The question to be answered with respect to any given access through an lvalue is “what is the effective type of the object?” We have these cases:

1. The object has a declared type. Then the effective type is the declared type.

2. The object has no declared type. That is, it is an allocated object, or possibly an object whose provenance is not described by the spec. Then there are these sub-cases:

   1. The access is a store, and the type of the lvalue used for access is not a character type. Then the effective type of the object for this access and for future ones that do not modify the value is the type of the lvalue.

   2. The access is a store, and the type of the lvalue used for access is a character type. Then the effective type for the purposes of this access only is the type of the lvalue. This primarily accommodates the general allowance for accessing the representation of objects via lvalues of character type. Do not neglect that this or any other access might be to just part of a larger allocated object. It does not have to be an access to the whole allocated object at once.

   3. The access is a read, and the effective type of the object is already established. Then the effective type for the purposes of this access is the already-established effective type. These are among the cases described by the “all future accesses that do not modify the value” clauses in the spec.

   4. The access is a read, and the effective type of the object is not otherwise established. Then the effective type for the purposes of this access only is the type of the lvalue. This case does not apply when the accessed object’s effective type has been established via a previous store or a previous copy from another object, because then it would not be an “other” access.

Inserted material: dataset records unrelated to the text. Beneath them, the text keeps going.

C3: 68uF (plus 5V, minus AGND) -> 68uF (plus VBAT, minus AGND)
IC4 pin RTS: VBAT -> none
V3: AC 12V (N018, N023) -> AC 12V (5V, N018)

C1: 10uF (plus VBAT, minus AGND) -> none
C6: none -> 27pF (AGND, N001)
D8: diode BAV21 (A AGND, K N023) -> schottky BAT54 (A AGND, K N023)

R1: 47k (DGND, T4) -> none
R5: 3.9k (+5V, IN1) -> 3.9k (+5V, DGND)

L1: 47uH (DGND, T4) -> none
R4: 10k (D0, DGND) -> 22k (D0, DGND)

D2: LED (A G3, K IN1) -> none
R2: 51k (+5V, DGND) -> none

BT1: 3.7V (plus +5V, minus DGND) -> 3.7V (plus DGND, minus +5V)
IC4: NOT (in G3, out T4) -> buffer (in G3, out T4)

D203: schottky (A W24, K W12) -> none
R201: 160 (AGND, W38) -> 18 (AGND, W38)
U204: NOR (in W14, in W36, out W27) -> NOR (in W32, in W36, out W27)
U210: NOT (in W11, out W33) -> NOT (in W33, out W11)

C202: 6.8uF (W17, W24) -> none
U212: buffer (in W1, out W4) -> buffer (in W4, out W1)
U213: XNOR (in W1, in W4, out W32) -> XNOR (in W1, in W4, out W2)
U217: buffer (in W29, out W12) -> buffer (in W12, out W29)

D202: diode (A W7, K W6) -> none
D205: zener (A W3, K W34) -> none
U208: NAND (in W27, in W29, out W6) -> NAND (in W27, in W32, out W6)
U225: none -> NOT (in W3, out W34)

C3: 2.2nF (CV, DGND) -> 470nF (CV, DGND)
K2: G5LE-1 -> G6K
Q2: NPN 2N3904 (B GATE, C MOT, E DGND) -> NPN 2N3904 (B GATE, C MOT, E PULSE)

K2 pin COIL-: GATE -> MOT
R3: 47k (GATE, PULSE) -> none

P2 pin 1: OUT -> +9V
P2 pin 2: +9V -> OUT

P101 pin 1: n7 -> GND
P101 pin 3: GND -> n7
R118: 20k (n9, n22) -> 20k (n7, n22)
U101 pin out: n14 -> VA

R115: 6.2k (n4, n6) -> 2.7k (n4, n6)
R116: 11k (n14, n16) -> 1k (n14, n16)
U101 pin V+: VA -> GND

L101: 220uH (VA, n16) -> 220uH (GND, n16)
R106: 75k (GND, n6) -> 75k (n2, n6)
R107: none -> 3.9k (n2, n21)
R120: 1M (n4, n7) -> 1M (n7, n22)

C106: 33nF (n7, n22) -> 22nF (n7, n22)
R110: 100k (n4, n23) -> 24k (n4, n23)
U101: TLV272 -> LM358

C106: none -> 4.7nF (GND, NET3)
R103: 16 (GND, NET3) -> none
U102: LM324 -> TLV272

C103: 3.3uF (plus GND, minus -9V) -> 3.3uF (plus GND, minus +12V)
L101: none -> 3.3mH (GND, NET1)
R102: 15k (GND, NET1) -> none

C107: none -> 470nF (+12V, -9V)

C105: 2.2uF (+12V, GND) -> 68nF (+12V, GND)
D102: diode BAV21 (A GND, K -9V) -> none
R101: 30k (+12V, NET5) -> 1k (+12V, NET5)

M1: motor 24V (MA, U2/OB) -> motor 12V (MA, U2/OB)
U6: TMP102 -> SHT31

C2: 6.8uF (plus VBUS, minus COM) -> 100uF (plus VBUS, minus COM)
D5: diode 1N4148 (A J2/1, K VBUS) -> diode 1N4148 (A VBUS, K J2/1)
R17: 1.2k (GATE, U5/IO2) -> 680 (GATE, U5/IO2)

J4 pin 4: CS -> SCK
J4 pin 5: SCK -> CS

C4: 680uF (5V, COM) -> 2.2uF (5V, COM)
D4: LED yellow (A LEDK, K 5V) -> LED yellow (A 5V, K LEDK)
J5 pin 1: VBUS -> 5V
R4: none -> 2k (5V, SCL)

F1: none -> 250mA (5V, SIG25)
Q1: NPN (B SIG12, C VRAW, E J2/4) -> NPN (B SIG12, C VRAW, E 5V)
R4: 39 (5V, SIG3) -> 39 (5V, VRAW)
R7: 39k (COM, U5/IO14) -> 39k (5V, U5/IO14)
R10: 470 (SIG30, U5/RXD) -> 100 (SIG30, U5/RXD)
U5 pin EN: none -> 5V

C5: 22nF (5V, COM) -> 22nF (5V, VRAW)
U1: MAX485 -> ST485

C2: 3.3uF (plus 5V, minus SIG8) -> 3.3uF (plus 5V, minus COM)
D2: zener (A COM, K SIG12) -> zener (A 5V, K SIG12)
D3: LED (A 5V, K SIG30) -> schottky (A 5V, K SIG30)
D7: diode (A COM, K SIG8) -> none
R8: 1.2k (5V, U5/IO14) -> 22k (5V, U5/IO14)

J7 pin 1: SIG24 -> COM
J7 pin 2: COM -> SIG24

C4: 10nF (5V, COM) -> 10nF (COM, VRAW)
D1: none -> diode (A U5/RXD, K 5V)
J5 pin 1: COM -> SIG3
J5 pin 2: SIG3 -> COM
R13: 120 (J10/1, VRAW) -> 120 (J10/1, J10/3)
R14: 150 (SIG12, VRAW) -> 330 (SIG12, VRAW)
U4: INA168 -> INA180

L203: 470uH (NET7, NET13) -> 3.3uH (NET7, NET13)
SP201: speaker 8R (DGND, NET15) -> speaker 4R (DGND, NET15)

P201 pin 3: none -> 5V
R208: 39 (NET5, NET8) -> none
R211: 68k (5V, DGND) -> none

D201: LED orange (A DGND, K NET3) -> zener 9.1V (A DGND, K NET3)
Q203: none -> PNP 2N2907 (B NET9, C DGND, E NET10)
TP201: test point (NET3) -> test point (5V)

Turning now to your specific examples:

1.Am I wrong in my analysis of the above two pieces of code? If so, then what example can reflect the differences between the two sentences I excerpted from the above C11?

If I understand you correctly then yes, you are a bit wrong.

    unsigned char* a=malloc(sizeof(unsigned char));
    *a=50;//An object without declared type now has effective type unsigned char

*a has type unsigned char, which is a character type. Therefore, *a=50 effects a store via an lvalue of character type, to which your sentence 2 applies. The effective type of the accessed object is unsigned char for the purposes of this access, but unlike if it were sentence 1 that applied, that has no implications for future accesses. I take that to differ from your “now has”.

    signed char* b=(signed char* )a;
    signed char c=*b;//An object without declared type now has effective type signed char,
                     //rather than unsigned char,because "the effective type of the object 
                     //is simply the type of the lvalue used for the access."

Again, accessing the object via an lvalue of character type, read or write, makes that character type the effective type of the accessed object for the purposes of that access only. It does not give the accessed object a different effective type for the purposes of future accesses.

On the other hand,

    unsigned int* a=malloc(sizeof(unsigned int));
    *a=50;//An object without declared type now has effective type unsigned int

Yes. Your sentence 1 applies to this case. The store to the allocated object via *a, an lvalue of type unsigned int, makes the effective type of the allocated object unsigned int not only for the purposes of that store, but also for all subsequent accesses that do not modify the stored value.

    signed int* b=(signed int* )a;
    signed int c=*b;//An object without declared type now still has effective type unsigned int,
                    //rather than signed int.                 

No. The store via *a determined the effective type for future accesses that do not modify the value, such as this one. The effective type of the allocated object is still unsigned int. However, C allows access via an lvalue having “a type that is the signed or unsigned type corresponding to the effective type of the object” (paragraph 6.5/7), which is what you have here.